A team of researchers led by Biomedical Engineering Professor Sam Sia has developed a way to manufacture microscale-sized machines from biomaterials that can safely be implanted in the body. Working with hydrogels, which are biocompatible materials that engineers have been studying for decades, Sia has invented a new technique that stacks the soft material in layers to make devices that have three-dimensional, freely moving parts. The study, published online January 4, 2017, in Science Robotics, demonstrates a fast manufacturing method Sia calls “implantable microelectromechanical systems” (iMEMS).
By exploiting the unique mechanical properties of hydrogels, the researchers developed a “locking mechanism” for precise actuation and movement of freely moving parts, which can provide functions such as valves, manifolds, rotors, pumps, and drug delivery. They were able to tune the biomaterials within a wide range of mechanical and diffusive properties and to control them after implantation without a sustained power supply such as a toxic battery. They then tested the “payload” delivery in a bone cancer model and found that the triggering of release of doxorubicin from the device over 10 days showed high treatment efficacy and low toxicity, at 1/10 of the standard systemic chemotherapy dose.
“Overall, our iMEMS platform enables development of biocompatible implantable microdevices with a wide range of intricate moving components that can be wirelessly controlled on demand and solves issues of device powering and biocompatibility,” says Sia, also a member of the Data Science Institute. “We’re really excited about this because we’ve been able to connect the world of biomaterials with that of complex, elaborate medical devices. Our platform has a large number of potential applications, including the drug delivery system demonstrated in our paper which is linked to providing tailored drug doses for precision medicine.”
Most current implantable microdevices have static components rather than moving parts and, because they require batteries or other toxic electronics, have limited biocompatibility. Sia’s team spent more than eight years working on how to solve this problem. “Hydrogels are difficult to work with, as they are soft and not compatible with traditional machining techniques,” says Sau Yin Chin, lead author of the study who worked with Sia. “We have tuned the mechanical properties and carefully matched the stiffness of structures that come in contact with each other within the device. Gears that interlock have to be stiff in order to allow for force transmission and to withstand repeated actuation. Conversely, structures that form locking mechanisms have to be soft and flexible to allow for the gears to slip by them during actuation, while at the same time they have to be stiff enough to hold the gears in place when the device is not actuated. We also studied the diffusive properties of the hydrogels to ensure that the loaded drugs do not easily diffuse through the hydrogel layers.”
The team used light to polymerize sheets of gel and incorporated a stepper mechanization to control the z-axis and pattern the sheets layer by layer, giving them three-dimensionality. Controlling the z-axis enabled the researchers to create composite structures within one layer of the hydrogel while managing the thickness of each layer throughout the fabrication process. They were able to stack multiple layers that are precisely aligned and, because they could polymerize a layer at a time, one right after the other, the complex structure was built in under 30 minutes.

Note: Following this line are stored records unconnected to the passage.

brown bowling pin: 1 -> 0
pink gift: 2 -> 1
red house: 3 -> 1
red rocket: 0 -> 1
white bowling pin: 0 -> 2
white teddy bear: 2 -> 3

Sia’s iMEMS technique addresses several fundamental considerations in building biocompatible microdevices, micromachines, and microrobots: how to power small robotic devices without using toxic batteries, how to make small biocompatible moveable components that are not silicon which has limited biocompatibility, and how to communicate wirelessly once implanted (radio frequency microelectronics require power, are relatively large, and are not biocompatible). The researchers were able to trigger the iMEMS device to release additional payloads over days to weeks after implantation. They were also able to achieve precise actuation by using magnetic forces to induce gear movements that, in turn, bend structural beams made of hydrogels with highly tunable properties. (Magnetic iron particles are commonly used and FDA-approved for human use as contrast agents.)

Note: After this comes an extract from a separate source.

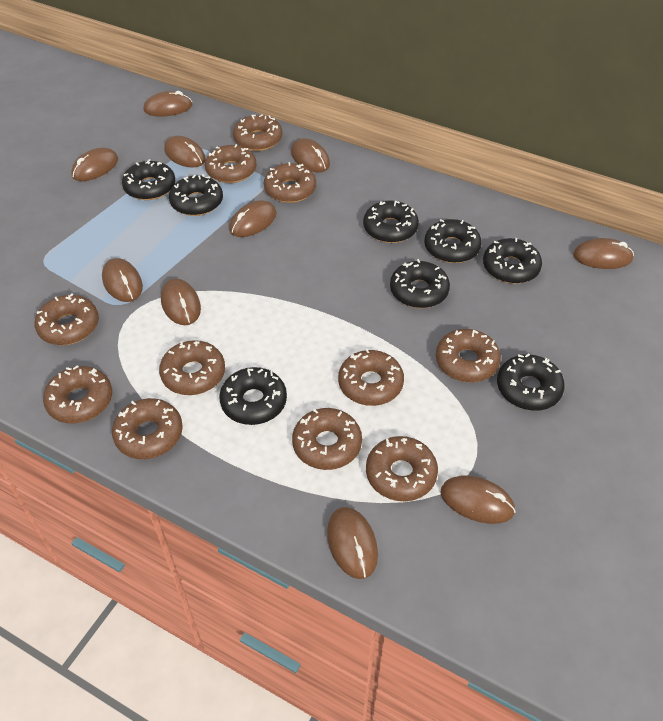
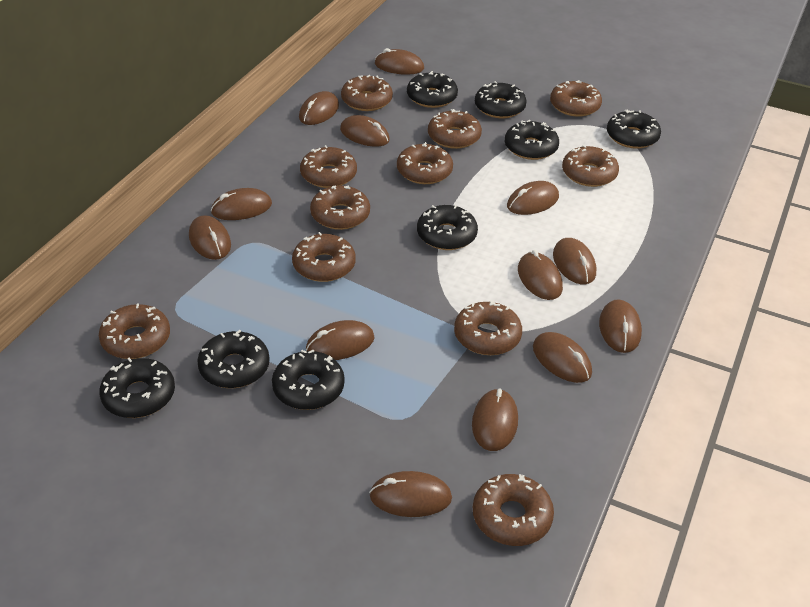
brown mouse: 10 -> 13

In collaboration with Francis Lee, an orthopedic surgeon at Columbia University Medical Center at the time of the study, the team tested the drug delivery system on mice with bone cancer. The iMEMS system delivered chemotherapy adjacent to the cancer, and limited tumor growth while showing less toxicity than chemotherapy administered throughout the body.

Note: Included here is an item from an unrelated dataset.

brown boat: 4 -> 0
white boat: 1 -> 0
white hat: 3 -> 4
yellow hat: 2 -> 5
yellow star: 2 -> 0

“These microscale components can be used for microelectromechanical systems, for larger devices ranging from drug delivery to catheters to cardiac pacemakers, and soft robotics,” notes Sia. “People are already making replacement tissues and now we can make small implantable devices, sensors, or robots that we can talk to wirelessly. Our iMEMS system could bring the field a step closer in developing soft miniaturized robots that can safely interact with humans and other living systems.”